Faz sentido existir “crime de organização criminosa”?
Por Bernardo Santoro
A Presidente Dilma sancionou, nesta sexta-feira, uma nova lei sobre “crime de organização criminosa”, adicionando mais uma regulamentação a esse crime cuja existência precisa ser questionada.
O direito brasileiro há muito entende que a prática de um crime por um determinado número de pessoas em bases organizadas é mais grave do que se fosse cometido por uma pessoa ou por várias pessoas de maneira desorganizada.
A boa filosofia liberal penal defende que crimes só fazem sentido na medida em que existe um dano objetivo a alguém. No direito romano existia uma máxima chamada “nullum crimen sine iniuria”, cuja tradução literal seria “não há crime sem injúria”. Embora o instituto romano não tivesse exatamente o sentido que queremos empregar, por se tratar de uma época anterior à elaboração de conceitos liberais básicos por Locke, podemos afirmar que criar tipos penais sem que o núcleo desse tipo seja um dano a alguém acaba por ser inflação legislativa e, inevitavelmente, será ou (i) inútil, ou (ii) repetitivo, ou, por fim, (iii) instrumento de repressão social baseado em moralidade própria do legislador. Essa é a interpretação liberal do princípio da ofensividade.
O “crime de organização criminosa” se encaixa na segunda opção, sendo um tipo penal repetitivo, que tende a punir um sujeito duas vezes pelo mesmo crime, o que atenta contra outro princípio de direito penal liberal, o “ne bis in idem”.
Jogando para um exemplo concreto, se um grupo de pessoas se une para praticar homicídios em massa (grupo de extermínio), essas pessoas devem ser julgadas e presas pelos homicídios, e não pela criação do grupo em si, que antes da realização do verdadeiro crime, nada fizeram além de se reunir, e direito de associação é um dos mais basilares institutos de direito civil liberal.
Portanto, esse crime é apenas um argumento para aumentar a burocracia e o custo de processos e investigações criminais, além dos honorários advocatícios dos advogados de defesa. Caso seja da vontade da população aumentar a severidade das penas em crimes, melhor seria simplesmente aumentar as penas dos crimes que geram danos, e não criar novos crimes que não são crimes em si, por não gerarem dano.

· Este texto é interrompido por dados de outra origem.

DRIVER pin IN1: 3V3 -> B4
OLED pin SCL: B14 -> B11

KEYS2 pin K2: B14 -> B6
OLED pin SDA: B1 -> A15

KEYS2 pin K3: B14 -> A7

Superada a questão, podemos falar ainda da confusão que é esse tipo penal no Brasil. Temos vários atos normativos falando sobre o mesmo tema: Código Penal (crime de formação de quadrilha), Lei 12.694, Convenção de Palermo e agora essa nova lei, cujo número só conhecerei na próxima segunda. Cada um tratando esse crime de um jeito. Até coisas mais elementares, como o fato de quantas pessoas no mínimo seriam necessárias para uma organização criminosa, são tratados de maneira diversa por essas normas. Uma completa bagunça.

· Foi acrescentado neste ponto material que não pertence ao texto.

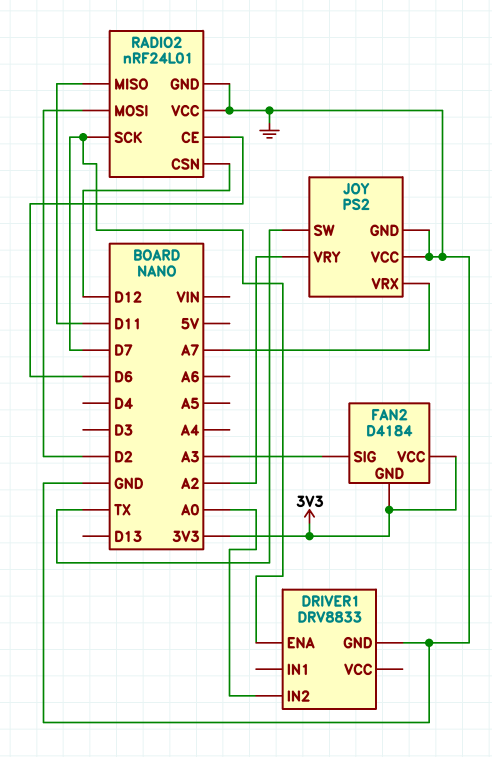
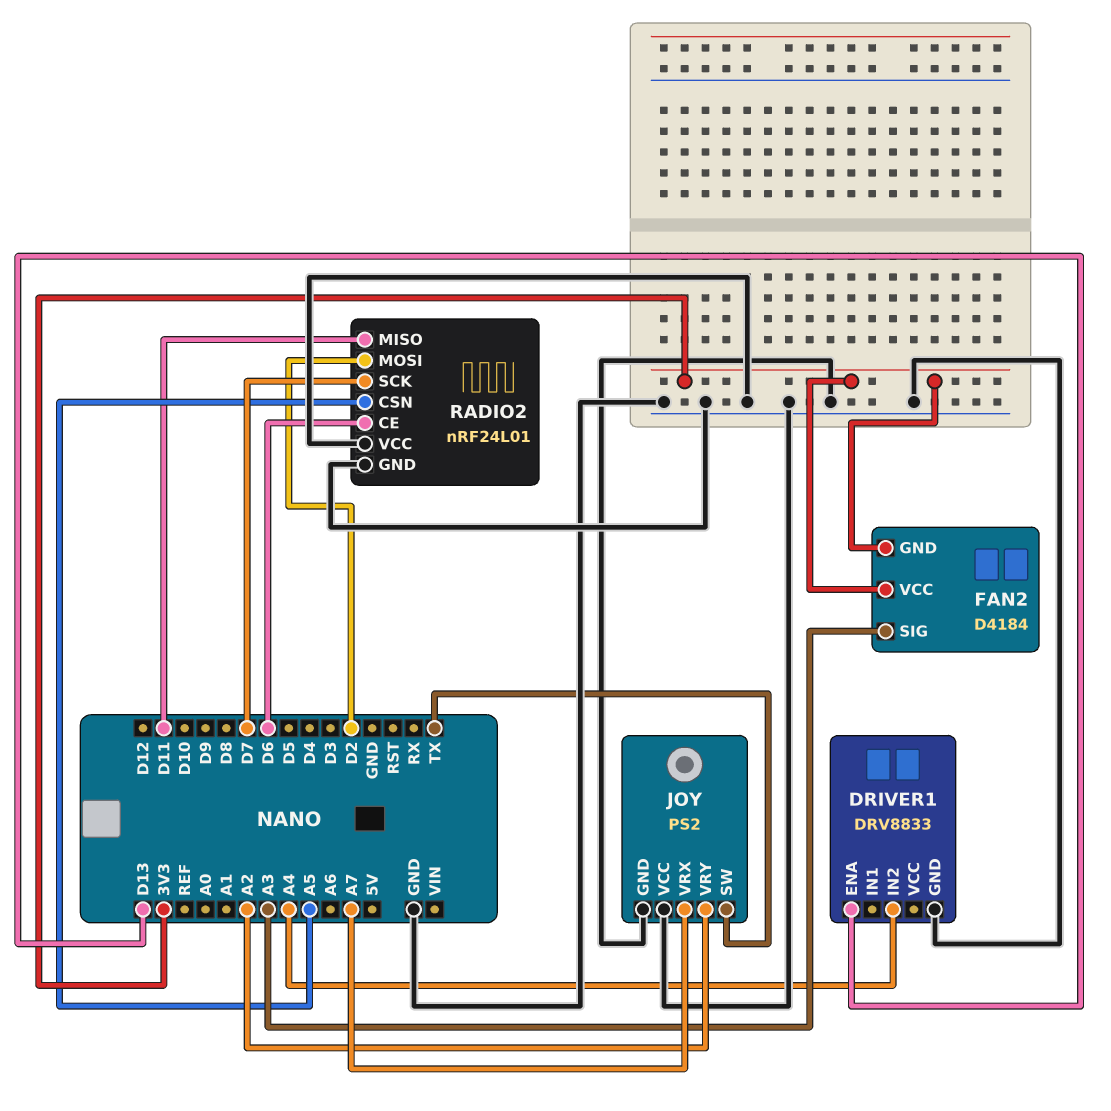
DRIVER1 pin ENA: D7 -> D13
DRIVER1 pin IN2: A0 -> A4
RADIO2 pin CSN: D12 -> A5

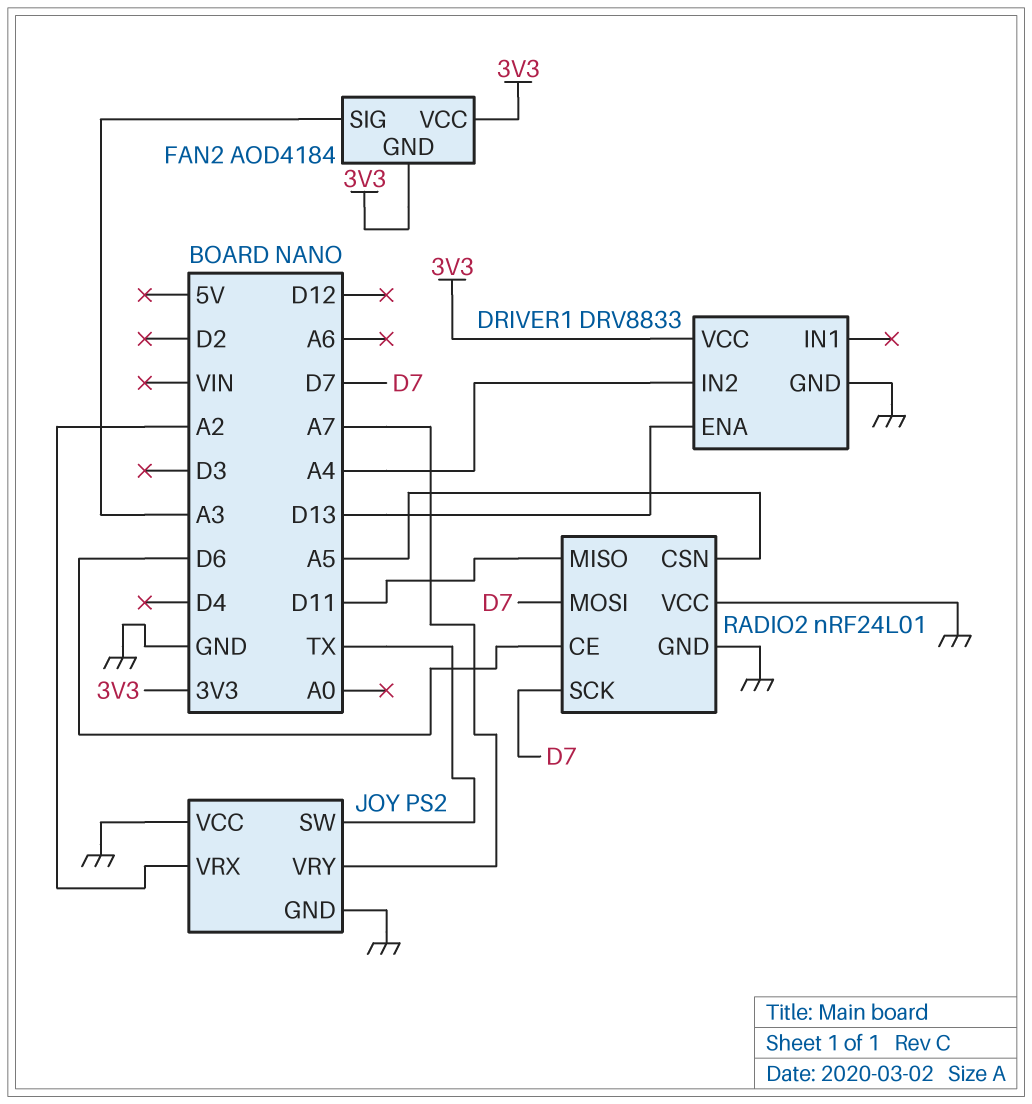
DRIVER1 pin VCC: none -> 3V3
FAN2: D4184 -> AOD4184
JOY pin VRX: A7 -> A2
JOY pin VRY: A2 -> A7
RADIO2 pin MOSI: D2 -> D7

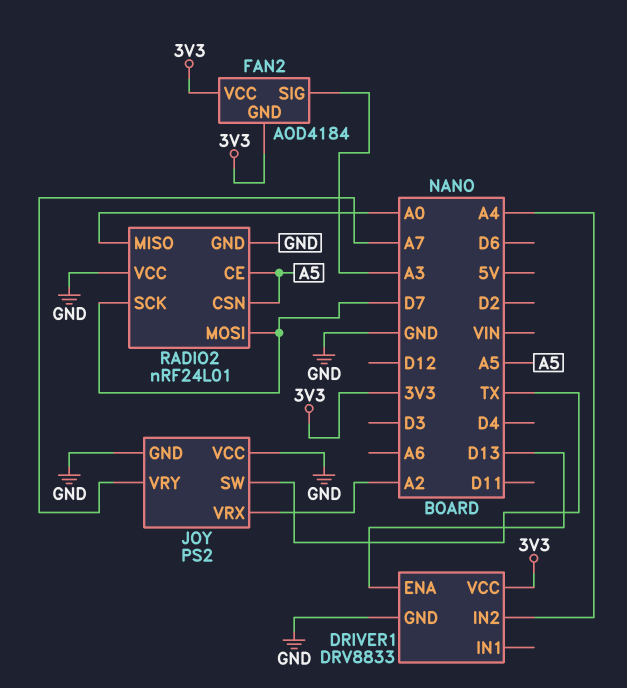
RADIO2 pin CE: D6 -> A5
RADIO2 pin MISO: D11 -> A0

A grande ironia dessa lei é que ela é uma piada pronta, afinal, se formos pensar em um grupo de pessoas que se juntam de maneira organizada para praticar crimes, a primeira coisa que pensamos é em um grupo de políticos brasileiros, exatamente os mesmos que elaboraram e aprovaram essa lei.

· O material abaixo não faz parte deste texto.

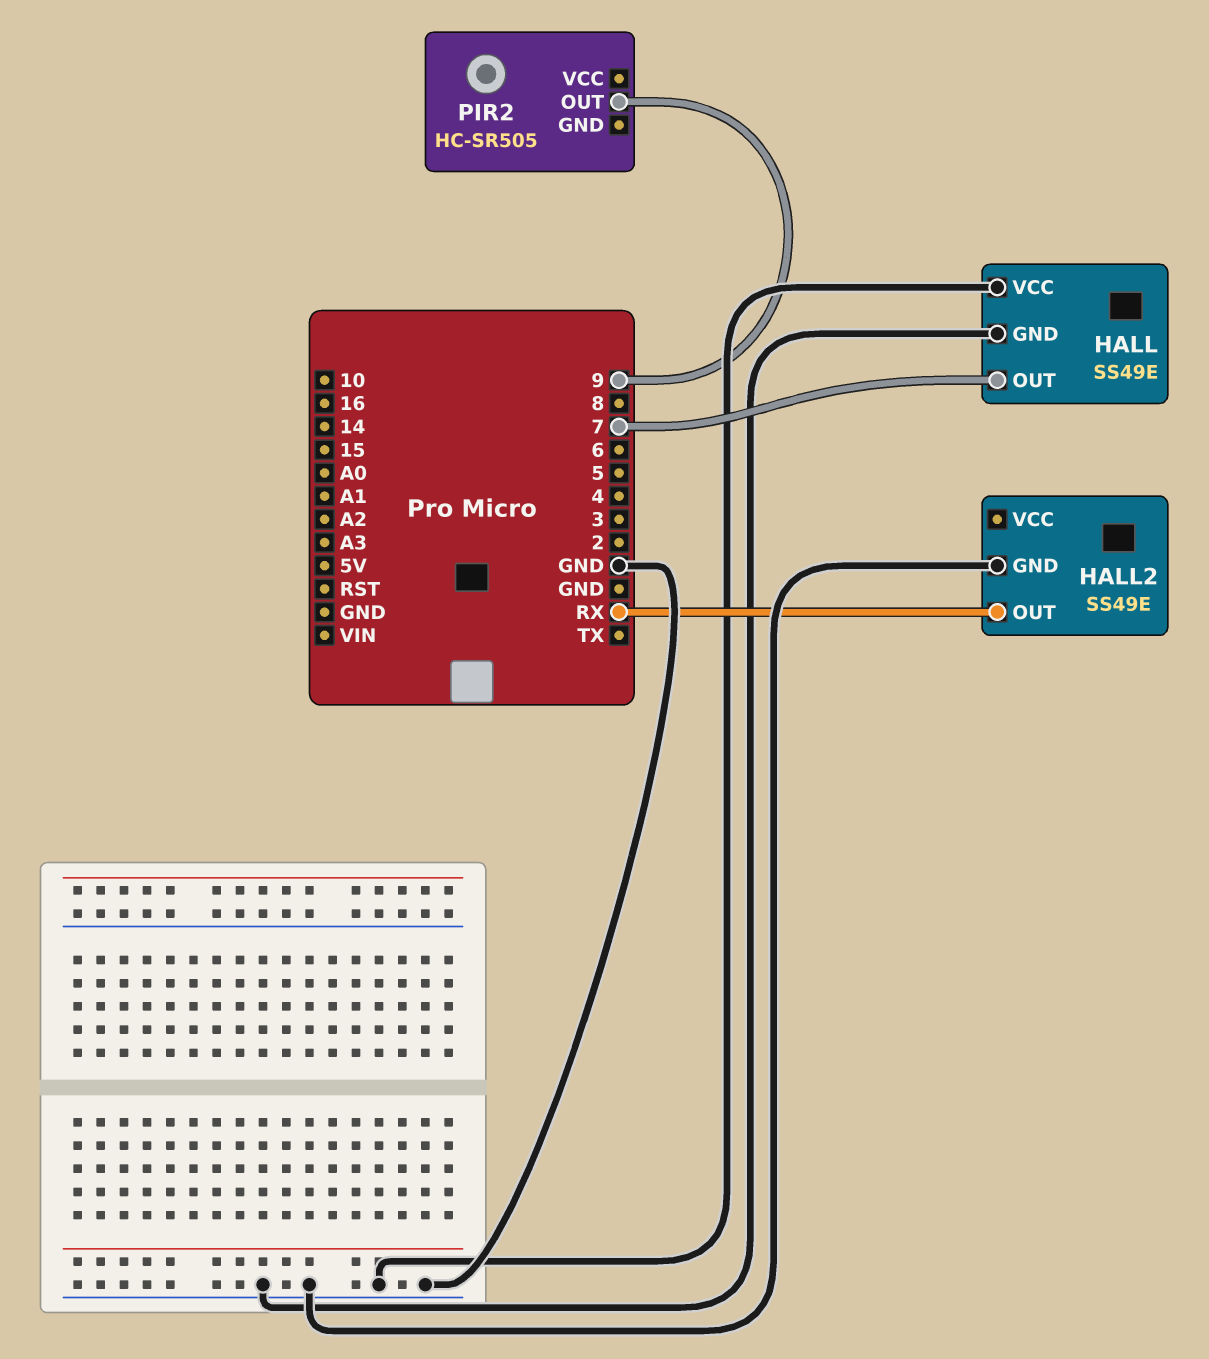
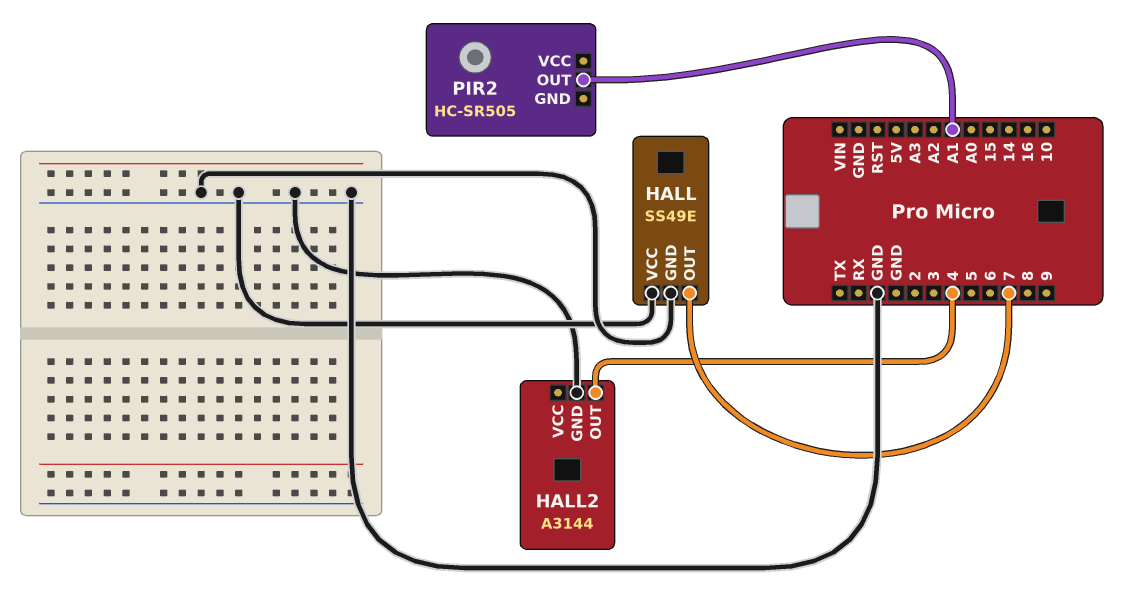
HALL2: SS49E -> A3144
HALL2 pin OUT: RX -> 4
PIR2 pin OUT: 9 -> A1

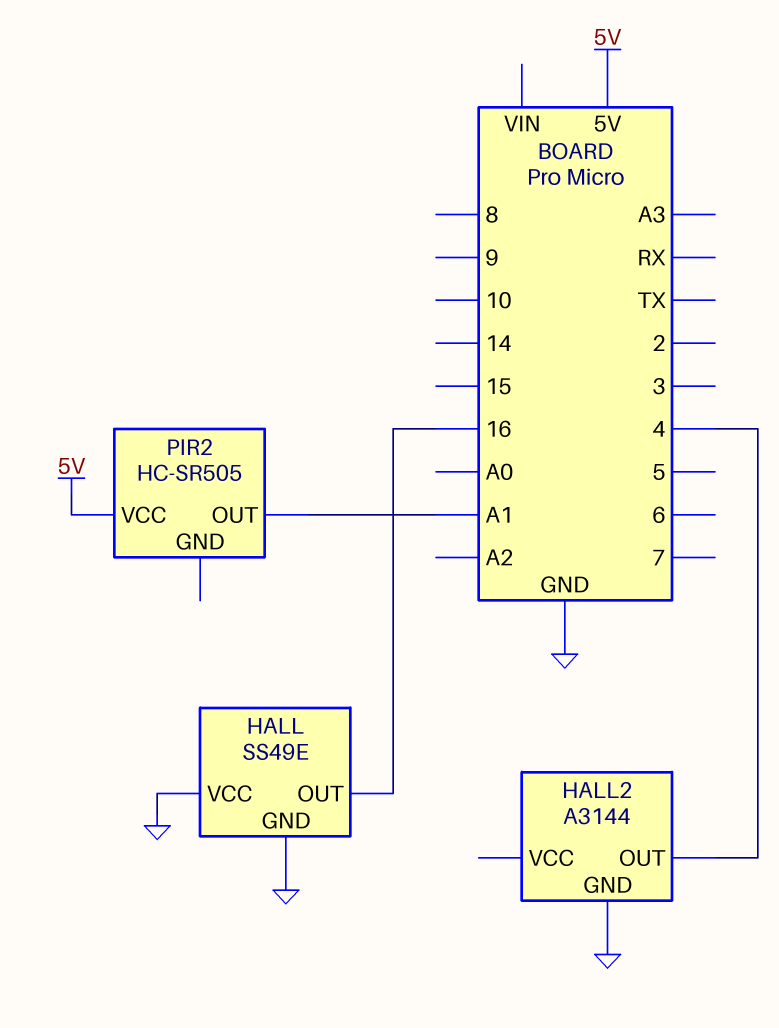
HALL pin OUT: 7 -> 16
PIR2 pin VCC: none -> 5V

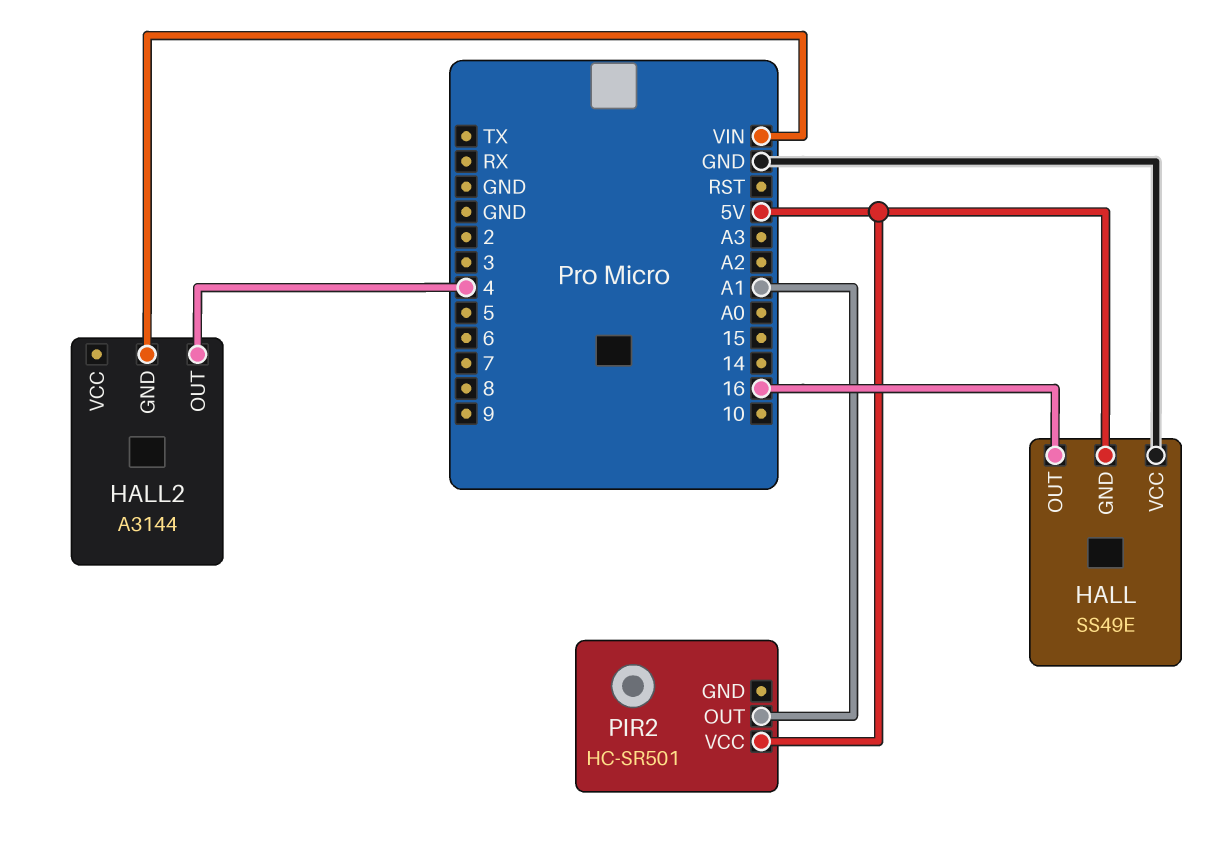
HALL pin GND: GND -> 5V
HALL2 pin GND: GND -> VIN
PIR2: HC-SR505 -> HC-SR501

O que precisamos no Brasil não é de mais leis com mais crimes. A receita de um sistema penal que funcione são poucas leis, que criminalizem apenas condutas que geram danos para terceiros, e penas duras para esses crimes de verdade, com um sistema de recursos enxuto e racional, com ampla garantia de defesa e contraditório sem cair na burocracia processual criminal. Qualquer coisa diferente disso é insistir em um modelo criminal e processual criminal inchado e falido.
Bernardo Santoro é Diretor do Instituto Liberal.